In business terms, I was insolvent. In everyday terms, I was broke. I attempted to try and borrow my way out of debt, always a fantastic idea, but the buck had already stopped. It would take years of slowing down on new business, saying “no” to what seemed like good ideas, and finally addressing my problems head-on to fix my personal finances. It took debt consolidation, negotiating amounts due with collectors, and paying out of pocket from my 9-5 job.
I felt like a failure. I had worked so hard, sacrificing an easier life for the better part of a decade, all to hopefully “make it.” Instead, alI I was left with were tens of thousands of dollars in debt. Real entrepreneurs, I thought, didn’t fail. I found it hard to share with people just how bad things had gotten, knowing that my friends and family had largely made prudent, safe financial decisions with practical career paths. How could they relate? It was a shame that I carried alone. Ultimately, bankruptcy became my only option. I hated the idea of it, but I had no choice.
In 2018, I found my way back to my hometown, taking the first stable (if underpaid) job I could find. I crashed with my folks in an attempt to pay off my debt and get the creditors off my neck. I found a side hustle on the weekend with an old friend, moving furniture and throwing out my back. The extra cash helped to pay off some of the debt, but it was merely drops in the entire insolvent ocean. It felt impossible to get back to square one, and maybe it was. With student loans still looming over me on top of all the debt accumulated from borrowing for my business, I felt like there was no way to get out.
One morning on my way in to work, a bright, Coca-Cola-red sign emerged at a stoplight:
ERASE BAD CREDIT!
If only. The sign made me furious. I was working 70 hours a week without paying rent, and it still wasn’t enough to erase my bad decisions. What the sign offered was physically impossible: an instant fix, a clean slate. While it takes only one or two missed payments to do major damage to your credit score, and thus your financial wellbeing, it takes years and years of on-time payments to rebuild your bad credit. And even if you do manage to patch it up, all of the trauma and shame remains. You still carry all of the scar tissue, even when you no longer carry a negative balance.

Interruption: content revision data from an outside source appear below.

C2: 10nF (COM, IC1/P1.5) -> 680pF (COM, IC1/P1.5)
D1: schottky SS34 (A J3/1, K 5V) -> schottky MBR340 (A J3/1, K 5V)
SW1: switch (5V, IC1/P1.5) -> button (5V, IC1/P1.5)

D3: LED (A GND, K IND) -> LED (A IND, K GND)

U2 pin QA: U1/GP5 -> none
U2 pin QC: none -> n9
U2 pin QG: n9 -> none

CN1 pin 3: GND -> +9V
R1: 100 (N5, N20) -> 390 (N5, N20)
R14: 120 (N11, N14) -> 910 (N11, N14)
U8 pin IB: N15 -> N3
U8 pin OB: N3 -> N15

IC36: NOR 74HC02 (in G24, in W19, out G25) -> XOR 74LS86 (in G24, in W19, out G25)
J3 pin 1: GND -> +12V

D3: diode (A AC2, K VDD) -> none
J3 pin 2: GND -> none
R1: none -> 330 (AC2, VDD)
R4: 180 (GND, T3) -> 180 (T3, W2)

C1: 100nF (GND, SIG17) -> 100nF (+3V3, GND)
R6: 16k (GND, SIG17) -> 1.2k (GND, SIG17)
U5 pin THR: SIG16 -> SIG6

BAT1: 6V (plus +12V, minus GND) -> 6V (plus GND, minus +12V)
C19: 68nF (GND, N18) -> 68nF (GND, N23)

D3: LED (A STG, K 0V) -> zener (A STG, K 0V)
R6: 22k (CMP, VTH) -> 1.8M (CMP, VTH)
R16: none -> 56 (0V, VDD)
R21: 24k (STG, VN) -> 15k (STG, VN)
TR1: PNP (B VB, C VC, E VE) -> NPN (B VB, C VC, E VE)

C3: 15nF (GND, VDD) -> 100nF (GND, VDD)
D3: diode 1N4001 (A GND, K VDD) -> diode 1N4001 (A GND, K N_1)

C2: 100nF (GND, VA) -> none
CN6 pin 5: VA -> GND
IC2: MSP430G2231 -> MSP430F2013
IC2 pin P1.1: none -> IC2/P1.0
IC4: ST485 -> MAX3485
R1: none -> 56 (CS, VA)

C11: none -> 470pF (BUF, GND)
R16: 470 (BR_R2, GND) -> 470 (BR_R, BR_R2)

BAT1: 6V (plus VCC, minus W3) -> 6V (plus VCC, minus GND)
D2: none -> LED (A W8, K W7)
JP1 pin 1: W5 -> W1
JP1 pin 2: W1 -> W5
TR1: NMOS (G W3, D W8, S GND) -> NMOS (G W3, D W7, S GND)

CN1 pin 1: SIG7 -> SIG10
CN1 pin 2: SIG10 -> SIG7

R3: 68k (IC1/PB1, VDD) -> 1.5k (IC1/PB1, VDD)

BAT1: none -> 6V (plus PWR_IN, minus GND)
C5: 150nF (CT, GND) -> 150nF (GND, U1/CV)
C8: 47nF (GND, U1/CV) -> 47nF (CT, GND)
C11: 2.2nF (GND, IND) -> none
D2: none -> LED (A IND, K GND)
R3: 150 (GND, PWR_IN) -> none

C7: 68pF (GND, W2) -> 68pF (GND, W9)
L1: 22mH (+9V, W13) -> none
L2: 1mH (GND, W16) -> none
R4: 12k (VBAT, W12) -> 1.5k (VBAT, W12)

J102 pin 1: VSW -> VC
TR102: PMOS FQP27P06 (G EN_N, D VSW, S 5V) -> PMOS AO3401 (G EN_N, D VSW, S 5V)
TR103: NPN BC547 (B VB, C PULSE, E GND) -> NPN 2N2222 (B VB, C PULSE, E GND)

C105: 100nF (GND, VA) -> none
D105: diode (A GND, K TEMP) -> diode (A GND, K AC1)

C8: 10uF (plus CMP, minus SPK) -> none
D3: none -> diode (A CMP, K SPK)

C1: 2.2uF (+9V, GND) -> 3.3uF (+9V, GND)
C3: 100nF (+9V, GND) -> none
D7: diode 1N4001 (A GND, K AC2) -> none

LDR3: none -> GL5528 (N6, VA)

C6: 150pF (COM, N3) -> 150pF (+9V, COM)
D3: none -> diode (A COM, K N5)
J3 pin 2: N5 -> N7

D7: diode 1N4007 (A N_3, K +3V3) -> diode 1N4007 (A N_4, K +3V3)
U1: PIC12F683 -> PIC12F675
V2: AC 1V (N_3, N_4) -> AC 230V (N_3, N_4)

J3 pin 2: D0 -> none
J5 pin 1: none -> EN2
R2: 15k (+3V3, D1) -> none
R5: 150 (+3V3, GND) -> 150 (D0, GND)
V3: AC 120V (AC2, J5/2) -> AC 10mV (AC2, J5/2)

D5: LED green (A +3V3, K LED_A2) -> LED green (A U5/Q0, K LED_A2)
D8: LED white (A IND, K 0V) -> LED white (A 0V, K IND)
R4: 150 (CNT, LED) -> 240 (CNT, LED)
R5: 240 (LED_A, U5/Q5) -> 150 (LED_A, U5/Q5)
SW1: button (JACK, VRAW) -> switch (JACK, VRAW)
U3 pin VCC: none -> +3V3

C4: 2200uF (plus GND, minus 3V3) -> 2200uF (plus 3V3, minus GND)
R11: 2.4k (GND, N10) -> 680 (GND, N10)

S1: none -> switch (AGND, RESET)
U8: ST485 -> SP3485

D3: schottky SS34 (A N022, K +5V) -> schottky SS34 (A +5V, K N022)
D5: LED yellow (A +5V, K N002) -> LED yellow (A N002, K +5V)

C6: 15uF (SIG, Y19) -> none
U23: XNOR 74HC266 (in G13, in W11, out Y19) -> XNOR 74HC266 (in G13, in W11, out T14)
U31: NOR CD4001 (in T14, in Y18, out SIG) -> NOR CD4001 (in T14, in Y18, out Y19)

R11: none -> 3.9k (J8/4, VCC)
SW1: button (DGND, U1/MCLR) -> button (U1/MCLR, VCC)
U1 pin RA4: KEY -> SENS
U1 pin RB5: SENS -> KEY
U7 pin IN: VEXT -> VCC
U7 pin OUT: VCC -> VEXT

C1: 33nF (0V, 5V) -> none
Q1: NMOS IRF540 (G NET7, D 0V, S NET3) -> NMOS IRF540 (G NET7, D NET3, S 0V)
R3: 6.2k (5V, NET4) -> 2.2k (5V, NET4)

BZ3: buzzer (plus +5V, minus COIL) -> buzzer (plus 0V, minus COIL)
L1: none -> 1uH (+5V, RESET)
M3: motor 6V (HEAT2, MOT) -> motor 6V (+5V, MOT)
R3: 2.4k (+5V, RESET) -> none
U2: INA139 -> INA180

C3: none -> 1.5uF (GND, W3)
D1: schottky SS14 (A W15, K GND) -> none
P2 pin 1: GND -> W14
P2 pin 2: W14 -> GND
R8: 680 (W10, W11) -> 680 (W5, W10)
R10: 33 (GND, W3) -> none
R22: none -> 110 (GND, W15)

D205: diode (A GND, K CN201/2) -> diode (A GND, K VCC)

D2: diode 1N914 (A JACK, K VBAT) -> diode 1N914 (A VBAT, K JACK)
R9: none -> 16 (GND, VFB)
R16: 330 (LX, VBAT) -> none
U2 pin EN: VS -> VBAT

Even worse, that shame is reserved only for the individual, not the institutions. Lenders have notoriously been given bailouts by the American taxpayer, and if they file for bankruptcy, it’s never their fault - it’s the market’s, or they were “over leveraged.” When an individual can’t pay their bills, though, they are a deadbeat.
After months of on-time minimum monthly payments, I received an email from Capital One: “Congratulations! We’re extending your credit limit by $2,500!.” Despite everything that’d happened, I felt that same, original thrill. I I burned through the money in record time.
I’ve painted my sign in a bright red color, the kind that can strike panic in your heart. Panic like you can feel when you’re overdrawn by $3.27 and get charged a $25 fee. Panic like you can’t ever live a peaceful life, now that you have persistent creditors. Panic like you have no value.